Avec In holiday clothing, out of the great darkness, son quatrième album solo paru le 17 octobre 2025 (130701 – FatCat Records), Clarice Jensen poursuit son dialogue entre ombre et clarté. Un disque de solitude habitée, où le violoncelle retrouve son timbre plein, son grain, sa respiration, comme un être revenu à lui-même après le tumulte
Ce qui s’avance, paré de lumière… Repliée dans les monts Berkshire, loin du flux new-yorkais, la compositrice et violoncelliste Clarice Jensen explore ce que signifie encore jouer seule. À travers ce disque inspiré par Rilke et par Bach, entre musique classique et contemporaine, elle sculpte un espace d’écoute lent, où le violoncelle dialogue avec des effets parcimonieux : delay, tremolo, octave. Chaque pièce semble naître de la nuit pour s’ouvrir à la lumière. Une déclaration sensible sur la solitude, la mémoire et la matière sonore…
Retour à la source du violoncelle

Après Esthesis (2022), album plus électronique et synthétique, Jensen renoue ici avec la chair de son instrument. L’acoustique domine, magnifiée par une retenue expressive. « It felt necessary to return to the rich acoustic sound of the cello… » explique-t-elle.
Cette épure n’est pas nostalgique : elle agit comme un recentrage. Le violoncelle devient à la fois centre de gravité et espace de résonance, instrument-monde. Enregistré au Studio Richter Mahr, en Oxfordshire, le disque déploie une attention presque méditative : chaque vibration trouve son propre silence, chaque note s’élève comme un souffle.
La composition se construit sur des couches : drones, boucles, répétitions fines. Jensen empile ses lignes jusqu’à créer l’illusion d’un ensemble, d’une polyphonie intérieure. Comme le souligne A Closer Listen, « le titre-track, en deux parties, évoque l’univers de Bach tout en s’en éloignant, les lignes se croisent, s’étirent, s’empilent, produisant une profondeur quasi orchestrale. » L’écoute s’enfonce dans une matière lente, quasi hallucinée, où le mouvement n’est pas celui du rythme mais de la résonance.

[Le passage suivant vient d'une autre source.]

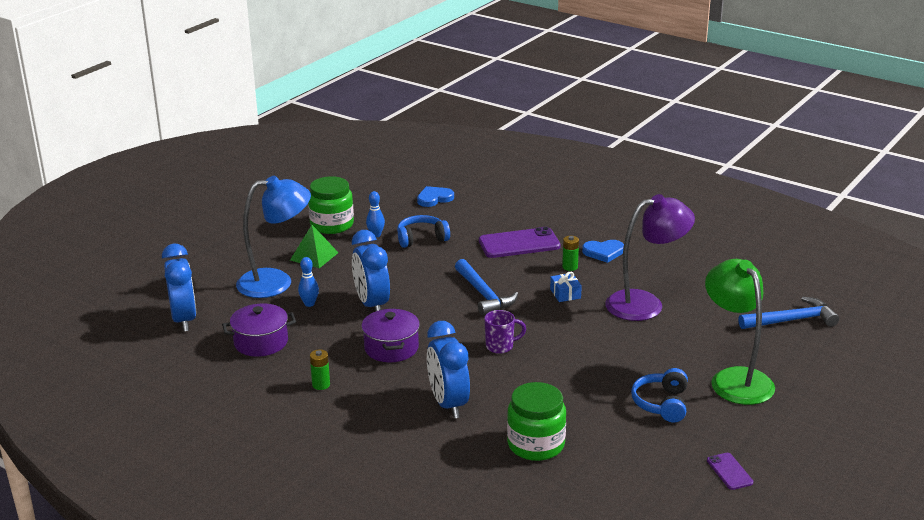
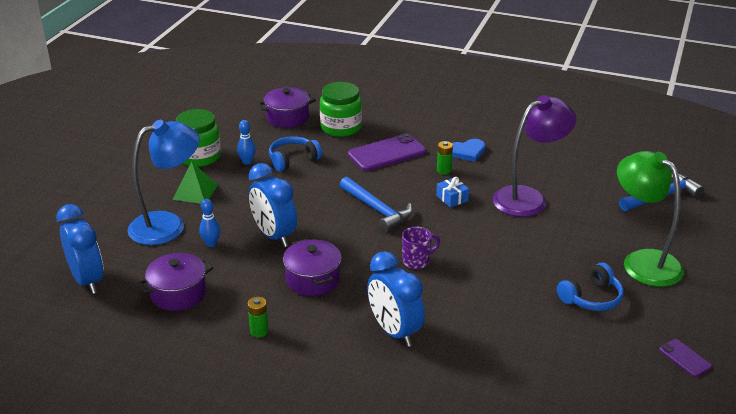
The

Le son, parfois, semble se voir. Il se dilate, se retire, revient. Un travail de perception plus que de démonstration.
“It felt necessary to return to the rich acoustic sound of the cello that I’ve loved and produced for nearly my entire life, and to return to an expression of emotion that’s multi-dimensional and sincere.” – Clarice Jensen
Solitude et émergence

Le titre du disque, tiré d’une phrase de Rilke : “…what steps forth, in holiday clothing, out of the great darkness.” , décrit parfaitement la trajectoire de cette musique. L’artiste, installée depuis 2020 dans les montagnes de Berkshire, transforme la solitude en champ d’éclosion. Elle écrit que cette image d’un son qui « émerge de la grande obscurité » lui semblait depuis longtemps tangible : un portrait du processus créatif. L’obscurité, ici, n’est pas un vide ; elle est la matrice où l’œuvre s’invente. La lumière, le vêtement de fête. Tradition réinventée ? Clarice Jensen cite Bach comme son ancrage : ses Suites pour violoncelle seul, qu’elle joue depuis des années, incarnent pour elle la multiplicité à partir d’un seul instrument.
Mais là où Bach se voulait structuré, Jensen cherche la porosité. Elle intègre subtilement l’électronique à la tradition instrumentale, « une nouvelle pratique du violoncelle solo » qui refuse l’opposition entre technologie et émotion. Cette hybridité, entre héritage et modernité, fait la force du disque : ni minimaliste, ni baroque, mais plein de nuances intermédiaires, celles qu’on trouve dans la respiration du bois et la patience du son. Le disque avance lentement, sans emphase, porté par la conviction qu’un son juste suffit à dire beaucoup. Clarice Jensen offre ici un disque d’élévation tranquille : un art du dépouillement et du retour, qui rappelle que, parfois, la fête naît dans le silence.